Friday 23 July 2021

Find the gap: where is the healthy, enjoyable human body in policy?

Posted by Rachel Kurtz, PhD researcher at Durham University

Balancing varied and sometimes conflicting priorities within a large geographical area and between multiple departments is not a job to be envied. Ensuring the detail is suitably deliberated while also holding in mind how a policy affects other interests must be attempted but cannot possibly be achieved to perfection. My role on behalf of County Durham Sport was much easier. Over three weeks in June, I reviewed Durham County Council documents and the priorities of the Area Action Partnerships (AAPs) to identify areas of local strategy that did (or did not) address the issues of physical inactivity and the climate emergency. As an environmentally-informed, lifelong dancer-turned-researcher, I simply had to view the documents from two perspectives in which I am already personally invested and consider possible changes. Some interesting things emerged.

As you might expect, topics are viewed through whatever lens highlights policy concerns in that area. For example, the County Durham Plan understands physical activity functionally, through land use, waste, and movement of people, advocating for active travel (walking, cycling etc.) and providing and improving recreational areas. Meanwhile, the Joint Health and Wellbeing Strategy considers the environment as either beneficial or detrimental to public health, e.g. air quality. Thinking that is limited by departmental divisions can make it difficult to link overlapping policy areas. Consequently, councils are attempting to increase communication and collaboration by forming multi-disciplinary teams to create joint policy and consider issues from multiple perspectives. The County Durham Health and Wellbeing Board (author of the previously mentioned strategy) is one such team. This ongoing shift towards a collaborative approach is already countering siloed thinking and Durham County Council is taking a systems perspective through its work in Mental Health, from its strategic partnership both within and outside the council to delivery vehicles like the AAPs (which give local people and organisations a say on how services are provided). Nonetheless, a change of perspective inevitably exposes assumptions and raises new challenges, and this was no exception.

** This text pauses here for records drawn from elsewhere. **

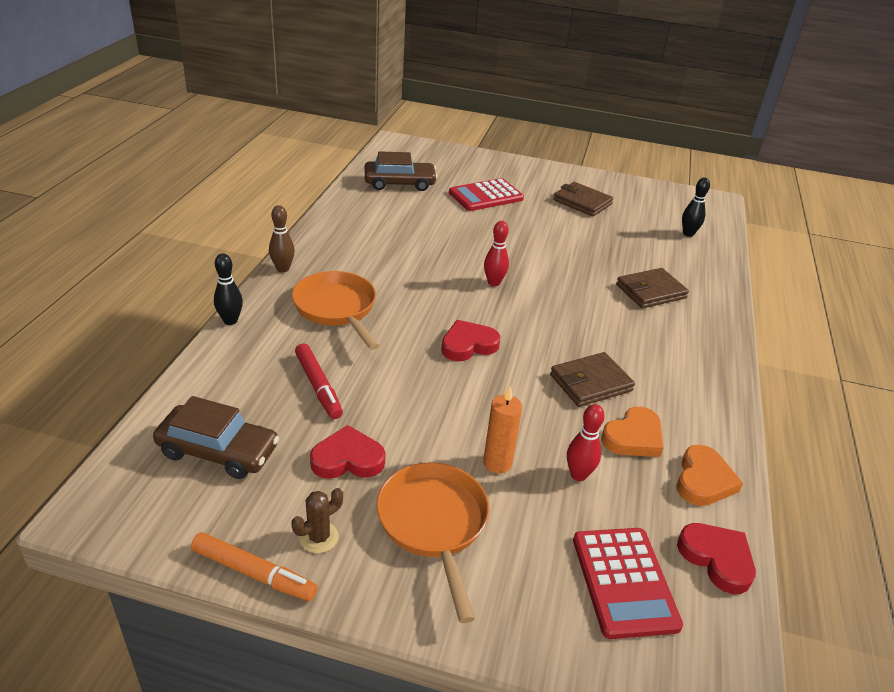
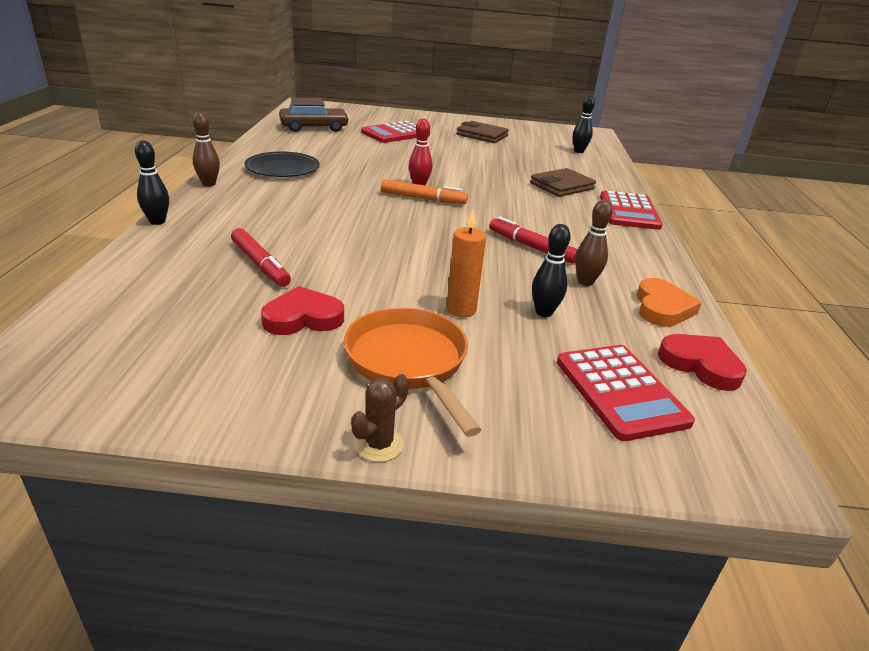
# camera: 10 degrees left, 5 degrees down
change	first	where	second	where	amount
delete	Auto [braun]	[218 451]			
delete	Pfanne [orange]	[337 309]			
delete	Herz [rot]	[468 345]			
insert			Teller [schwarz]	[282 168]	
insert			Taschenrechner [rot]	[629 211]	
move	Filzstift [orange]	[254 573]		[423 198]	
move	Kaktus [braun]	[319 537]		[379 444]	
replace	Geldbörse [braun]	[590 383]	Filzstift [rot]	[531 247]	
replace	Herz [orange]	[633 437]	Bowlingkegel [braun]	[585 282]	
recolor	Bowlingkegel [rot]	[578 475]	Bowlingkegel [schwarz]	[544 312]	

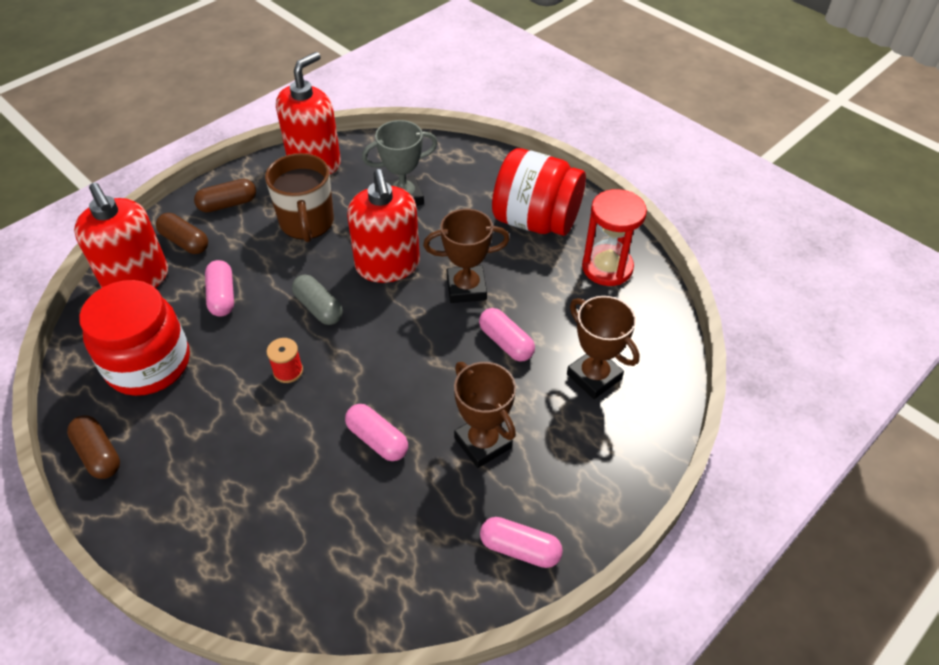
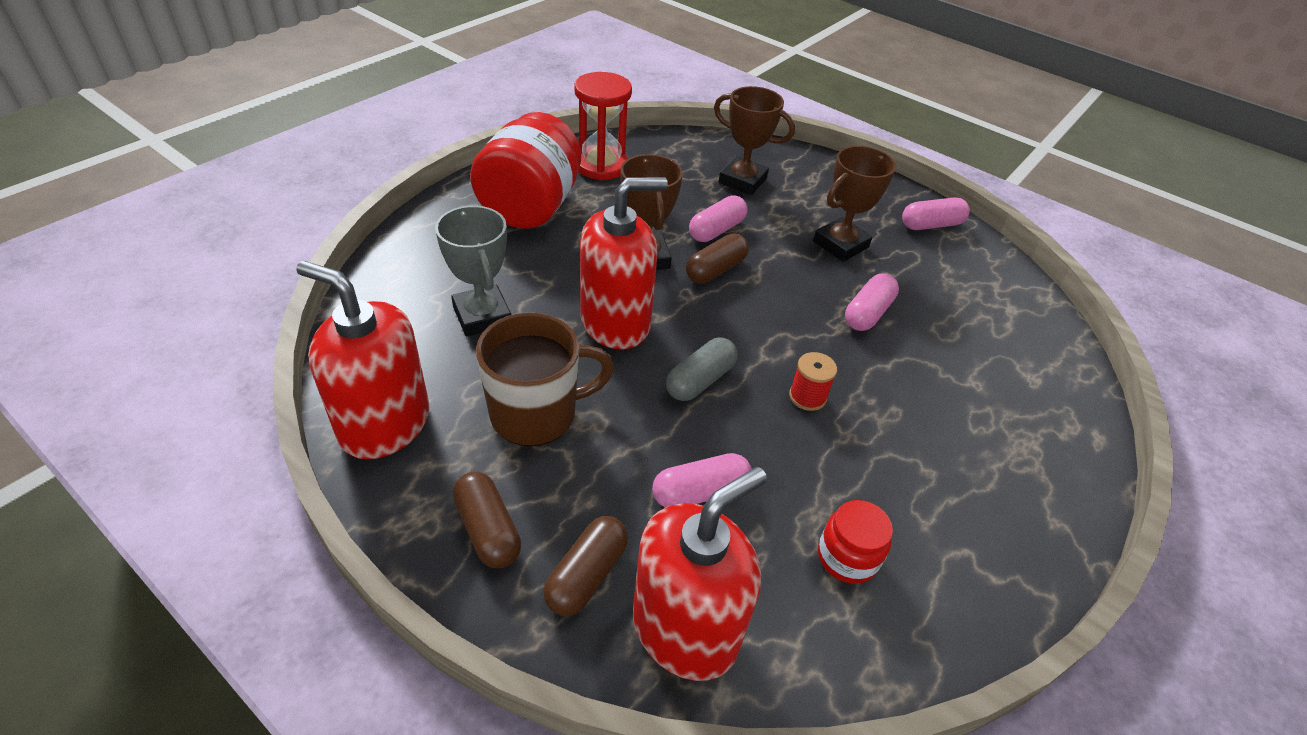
# camera: 100 degrees left, 5 degrees down
change	first	where	second	where	amount
move	Kapsel [braun]	[98 454]		[715 270]	
rotate	Kapsel [rosa]	[520 548]		[931 225]	60 degrees clockwise
rotate	Pokal [braun]	[594 376]		[742 180]	75 degrees clockwise
resize	Einmachglas [rot]	[148 364]		[847 557]	x0.48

Encouragingly, some of the documents reviewed, such as the 2018 Open Space Needs Assessment, comprehensively address both focus areas, however in most cases the environment features more prominently than physical activity. A Physical Activity Strategy is still being developed, therefore gaps in this area might be expected and indeed in many cases the human body was entirely absent from policy. However, what was most noticeable was the underlying attitude where physicality was mentioned. Almost none of the policy documents feature the healthy, enjoyable human body. To cite a specific example: while addressing a rising mental health crisis, the Health and Wellbeing Strategy implicitly regards bodies as problems to be solved. This is particularly noticeable in the section on older people who are seen as frail and in need of preventative and remedial support. The framing of the strategy is already being addressed in this case but overall, any focus on the impact of health and wealth inequalities on the body tends to see physical inactivity as a problem rather than an opportunity. There were exceptions at delivery level (e.g. the Healthy Weight Action Plan and some AAP interventions, both of which are very much about enrichment) but at the strategic level, bodies are overwhelmingly framed as problematic. This is true even where you might expect an enrichment perspective such as the Children and Young People’s Strategy and Strategic Walking and Cycling Delivery Plan.

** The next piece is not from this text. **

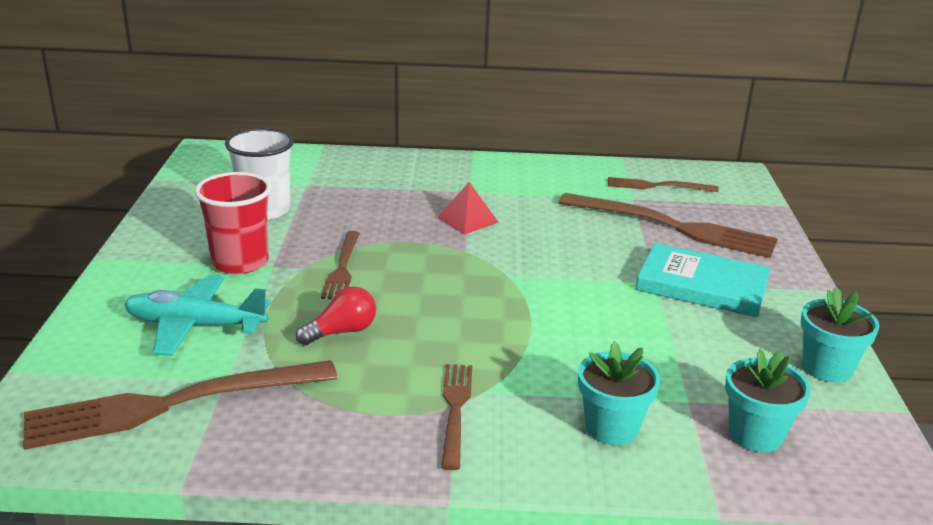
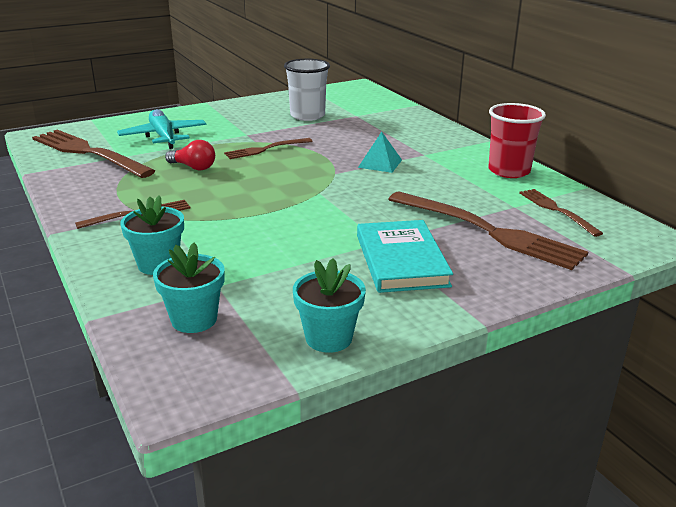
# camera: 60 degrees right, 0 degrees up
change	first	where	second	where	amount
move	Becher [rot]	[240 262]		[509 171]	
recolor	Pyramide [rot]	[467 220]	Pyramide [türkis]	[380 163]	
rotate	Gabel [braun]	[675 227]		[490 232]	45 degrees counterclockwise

As a dancer and embodiment researcher this outlook is all too familiar, and I understand it as cultural rather than a failing of the council. In the main bodies are accommodated, objectified and treated as problems to be solved, while the sensual, experiencing body is largely ignored. Unfortunately, when we take this deficit perspective, we lose important, humanising opportunities for productive fun. Policy could be very influential in this respect. If we choose instead the underpinning belief that bodies are an incredible gift through which we explore and enjoy an endlessly engaging world, we automatically find more playful and interesting solutions. Suddenly new possibilities abound, like generating power from playground equipment or a dancefloor made with kinetic tiles. When we remember our sense of fun, urban environments become play spaces for curious bodies. Street furniture is for parkour, roller blading or skateboarding as well as resting. Outdoor games and gyms spill out of parks and line the route of our walking commute. Community growing spaces (already a popular solution to poor diet, food miles, climate change preparedness, physical inactivity, social isolation and low income) are no longer confined to small allotment plots but proliferate around the city alongside the begonias, encouraging healthy eating and a pedestrian habit.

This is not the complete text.